The race to produce small-series parts on demand, on location, will determine the shape of a $400 billion market.

Roughly half the use of 3D printing is now for prototyping, but experts think that, by 2020, 80 percent of the global production capacity of 3D printers will be dedicated to the manufacture of finished products. GE, for example, expects to make 40,000 jet-fuel nozzles by 2020.

3D printing of finished products is likely to totally transform the value chain, especially for small series production of complex parts. Spare parts—for planes, trains, elevators, cars—is a big and lucrative business, both for manufacturers and logistics companies that move the right part to the right place at the right time. But, as 3D printing is getting faster and cheaper, both the manufacturing and logistics sides of the market are beginning to go digital. 

3D Printing Forecast: In 2030, 3D Printing could represent a $400 billion market

3D Printing—or "Additive Manufacturing"—is a disruptive process of making a three-dimensional solid object. From a computer-aided design (CAD) model, it is possible to produce any kind of item, especially those with complex architectures. CAD files control the printers and produce parts by deposition, polymerization or melt layers of organic raw material, mineral or metal. It is thus possible to produce parts in plastic, ceramic and metal.

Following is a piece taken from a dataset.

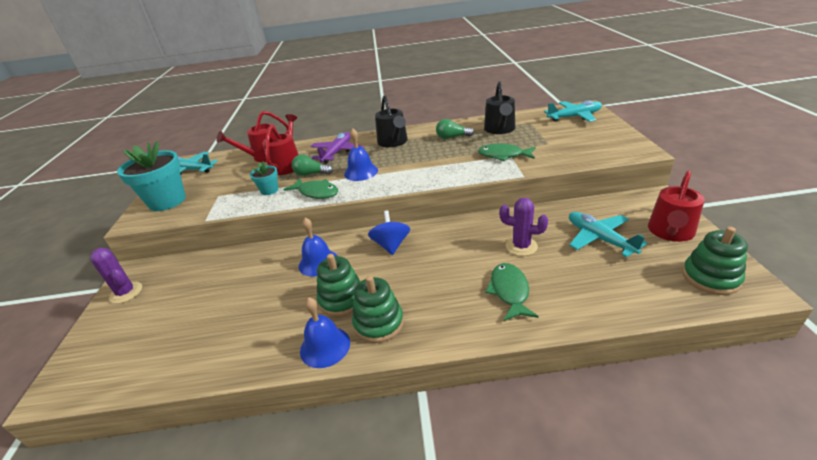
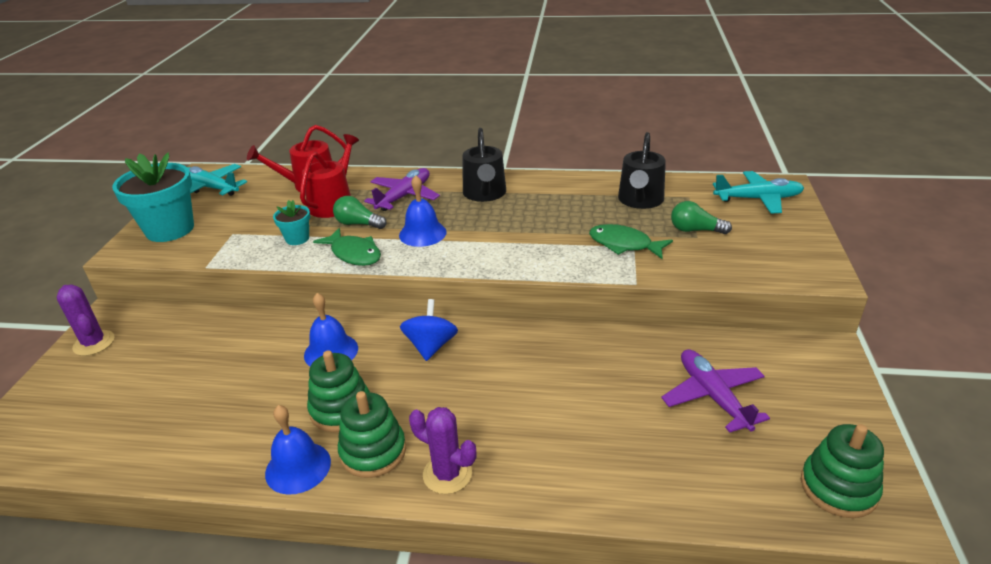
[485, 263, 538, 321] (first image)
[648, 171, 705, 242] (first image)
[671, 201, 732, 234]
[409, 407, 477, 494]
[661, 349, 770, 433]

Additive manufacturing allows fast on-demand prototyping without expensive tools and molds, and reduces waste—saving manufacturers time and money. But the real disruption is likely to come in the manufacturing and shipping of parts. 3D printing excels at small-series manufacturing (less than 200 units per month) and mass customization. On the logistics side, 3D printing can be done anywhere there is a printer, thus cutting out shipments. UPS, for example, is outfitting outlets with 3D printers, anticipating the day when it will receive CAD files, print parts, and deliver locally.

The implication is that parts manufacturers could disappear, especially in the aviation industry, which is the most advanced B2B adopter of 3D printing. GE, as noted earlier, has invested heavily in 3D printing, as have Airbus and Boeing. Auto manufacturers have long used 3D printing for prototyping, but resisted it as too slow and expensive for engine and dashboard parts (although Ford has been experimenting with nonconventional 3D printing methods like continuous liquid interface production which claims 25-100x faster print speeds, and BMW iVentures recently invested in Desktop Metal, a startup focused on metal 3D printing), but as 3D printers increase speed at a lower cost and offer a wider range of materials than a few years ago, that potentially changes the breakeven calculus.

Most manufacturing and logistics organizations are taking a relaxed approach to 3D printing, thinking they will have time to adapt. That is less and less true every year. Our recent analysis suggests 3D printing could represent a $400 billion manufacturing market by 2030. Organizations that are piloting and building a foundation for 3D printing now will be best positioned to capture future value.